Rocks and ice ridgesSplit stitch, slanted satin, sketchy backstitch1-2 strandsUse 317, 415, 747, and 823 sparingly to create angular depth.

Blending, shading, and texture notes

Water depth blend

Blend 3846 into 3845 for the bright water, then introduce 3843 and 823 toward the dark wedge. For smoother transitions, thread one strand of each neighboring color in the needle.

Winter softness

Do not outline every snowbank heavily. Use 3756 as the main cool tint, 3865 as the warm fill, and Blanc only for ridgelines, bear highlights, and snow caps.

Wildlife definition

Use one strand of 310 only after all body shading is finished. Tiny black details are powerful; too much black will flatten the animals.

Forest texture

Use short, angled straight stitches for pine needles, layered from dark to light. Keep some fabric breathing between strokes so the forest does not become a green block.

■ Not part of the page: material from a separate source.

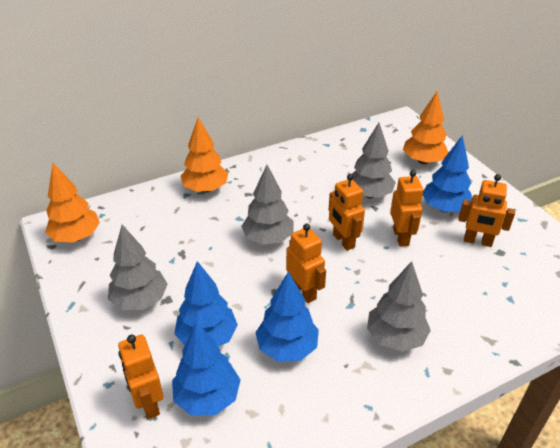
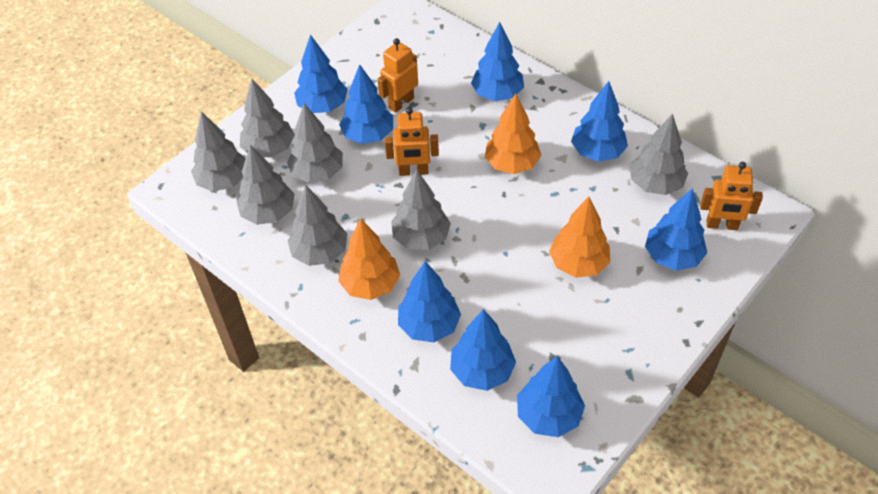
blue tree: 4 -> 8
grey tree: 4 -> 7
orange robot: 5 -> 3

Beginner-friendly practical tips

  • Transfer the seasonal divider lines first and mark the center point clearly.
  • Work one wedge at a time, but reserve final outlines until all wedges are stitched.
  • Use shorter thread lengths in the dense green and blue areas to reduce fuzzing.
  • For broad fill areas, keep stitches under 1 cm where possible to prevent snagging.
  • Step back often; the wheel is viewed as a whole, so color balance matters more than perfect individual stitches.
  • Use one strand for eyes, tiny toes, branch tips, foam lines, and small grasses.
  • Use two strands for most fills; three strands only for bold tree trunks or heavy divider accents.
  • Blend by mixing two colors in the needle when moving from sky to snow or aqua to navy.
  • Anchor thread tails carefully behind filled areas, not behind open pale snow where they may show through.
  • Press finished work face-down on a towel so raised knots and textured fur stay dimensional.